= Uchastok =

Type of administrative subdivision

An uchastok (Участок) or police prefecture (полицейский участок) was a territorial-administrative unit of the Russian Empire and early Russian SFSR. Throughout most of modern Russian history, uchastoks, which numbered 2,523 throughout the empire by 1914, were a third-level administrative division, below okrugs, uezd and otdels (counties). In a literal sense, uchastok approximately corresponds to the English term plot, however, in practical usage it corresponded to a municipal district.

==History==
In 1708, an administrative reform carried out by Tsar Peter the Great divided Russia into guberniyas (provinces) with subordinate uezds, whereas oblasts (regions) consisted of okrugs (counties), or otdels (Cossack counties), however, the counties of all were usually divided into either uchastoks or volosts, with the exception of the uezds of the Black Sea Governorate which did not have any sub-counties.

By the Soviet administrative reform of 1923–1929, most of the uchastoks were transformed into raions (districts), which corresponded in a similar land size, however, were subordinate directly to its Soviet republic rather than to any larger province or county.

==Administration==
Police prefectures were headed by a local police chief and had communes (сельское общество) consisting of a number of villages subordinate to it.
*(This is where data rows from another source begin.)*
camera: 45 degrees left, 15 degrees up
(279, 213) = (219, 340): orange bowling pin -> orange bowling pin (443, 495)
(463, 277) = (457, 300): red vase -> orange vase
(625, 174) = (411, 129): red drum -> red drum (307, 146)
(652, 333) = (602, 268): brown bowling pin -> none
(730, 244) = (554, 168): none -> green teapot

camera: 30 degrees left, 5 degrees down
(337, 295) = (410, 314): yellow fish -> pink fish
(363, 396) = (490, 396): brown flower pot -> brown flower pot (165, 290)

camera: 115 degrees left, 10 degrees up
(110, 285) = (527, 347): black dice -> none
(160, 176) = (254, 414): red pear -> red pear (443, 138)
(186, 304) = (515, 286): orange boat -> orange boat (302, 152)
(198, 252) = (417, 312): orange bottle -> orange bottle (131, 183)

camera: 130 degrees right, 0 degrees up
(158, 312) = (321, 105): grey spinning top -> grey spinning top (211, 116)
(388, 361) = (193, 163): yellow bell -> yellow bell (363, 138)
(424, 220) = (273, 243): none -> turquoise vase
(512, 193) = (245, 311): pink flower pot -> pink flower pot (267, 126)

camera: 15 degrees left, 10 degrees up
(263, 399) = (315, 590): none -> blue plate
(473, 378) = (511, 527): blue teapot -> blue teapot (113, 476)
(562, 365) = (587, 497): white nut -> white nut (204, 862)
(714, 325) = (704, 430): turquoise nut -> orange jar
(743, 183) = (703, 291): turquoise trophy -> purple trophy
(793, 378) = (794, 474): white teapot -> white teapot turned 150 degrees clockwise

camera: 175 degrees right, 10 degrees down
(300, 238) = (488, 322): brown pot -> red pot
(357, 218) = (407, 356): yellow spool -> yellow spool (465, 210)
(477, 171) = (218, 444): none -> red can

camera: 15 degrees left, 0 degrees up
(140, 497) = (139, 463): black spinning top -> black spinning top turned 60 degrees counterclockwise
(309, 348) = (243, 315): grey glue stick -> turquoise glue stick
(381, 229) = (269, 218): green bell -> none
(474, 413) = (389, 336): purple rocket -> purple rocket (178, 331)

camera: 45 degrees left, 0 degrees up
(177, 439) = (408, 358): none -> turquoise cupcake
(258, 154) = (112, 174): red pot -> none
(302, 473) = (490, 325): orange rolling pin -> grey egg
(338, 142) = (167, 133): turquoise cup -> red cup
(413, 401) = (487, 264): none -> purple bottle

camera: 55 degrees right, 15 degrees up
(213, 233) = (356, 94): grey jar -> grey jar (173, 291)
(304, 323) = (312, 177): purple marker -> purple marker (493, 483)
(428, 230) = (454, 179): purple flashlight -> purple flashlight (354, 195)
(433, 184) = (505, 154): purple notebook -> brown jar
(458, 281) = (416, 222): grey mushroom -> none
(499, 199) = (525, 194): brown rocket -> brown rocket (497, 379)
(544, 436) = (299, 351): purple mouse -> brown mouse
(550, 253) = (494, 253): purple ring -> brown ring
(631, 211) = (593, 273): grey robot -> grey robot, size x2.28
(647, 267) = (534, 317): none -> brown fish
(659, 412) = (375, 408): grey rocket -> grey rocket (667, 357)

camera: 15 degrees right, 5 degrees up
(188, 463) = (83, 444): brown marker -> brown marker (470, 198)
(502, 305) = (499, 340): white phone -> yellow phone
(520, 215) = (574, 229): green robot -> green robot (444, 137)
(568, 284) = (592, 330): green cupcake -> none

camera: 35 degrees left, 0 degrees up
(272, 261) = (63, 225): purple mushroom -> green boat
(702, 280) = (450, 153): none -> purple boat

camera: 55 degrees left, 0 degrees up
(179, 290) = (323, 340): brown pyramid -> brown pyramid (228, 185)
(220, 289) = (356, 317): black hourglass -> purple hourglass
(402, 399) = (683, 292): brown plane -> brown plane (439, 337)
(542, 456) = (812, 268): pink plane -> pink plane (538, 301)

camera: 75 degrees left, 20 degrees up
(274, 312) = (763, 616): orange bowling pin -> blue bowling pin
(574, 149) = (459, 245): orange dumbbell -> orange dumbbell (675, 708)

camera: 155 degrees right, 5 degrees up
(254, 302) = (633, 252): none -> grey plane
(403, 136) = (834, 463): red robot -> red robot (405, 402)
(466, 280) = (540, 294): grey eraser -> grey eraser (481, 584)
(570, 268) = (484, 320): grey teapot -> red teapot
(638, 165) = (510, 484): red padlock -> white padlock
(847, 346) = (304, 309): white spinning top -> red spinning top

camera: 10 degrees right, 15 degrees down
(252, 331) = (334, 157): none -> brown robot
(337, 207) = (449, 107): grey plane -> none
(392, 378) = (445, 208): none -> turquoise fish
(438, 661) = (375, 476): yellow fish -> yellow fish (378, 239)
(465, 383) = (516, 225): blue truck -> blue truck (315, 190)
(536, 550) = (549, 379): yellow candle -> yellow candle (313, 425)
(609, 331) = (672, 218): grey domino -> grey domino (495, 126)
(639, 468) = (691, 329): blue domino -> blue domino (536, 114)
A mahal (магал) is a similar sub-county which was less-commonly used but still equivalent to an uchastok, however, a stanitsa—which was common in otdels—was always subordinate to an uchastok.

The equivalent of an uchastok in the Dagestan Oblast was a nai-bate, which was ruled by a naib or local leader, who was a military deputy appointed by higher authorities (analogous to a pristav, or military commandant).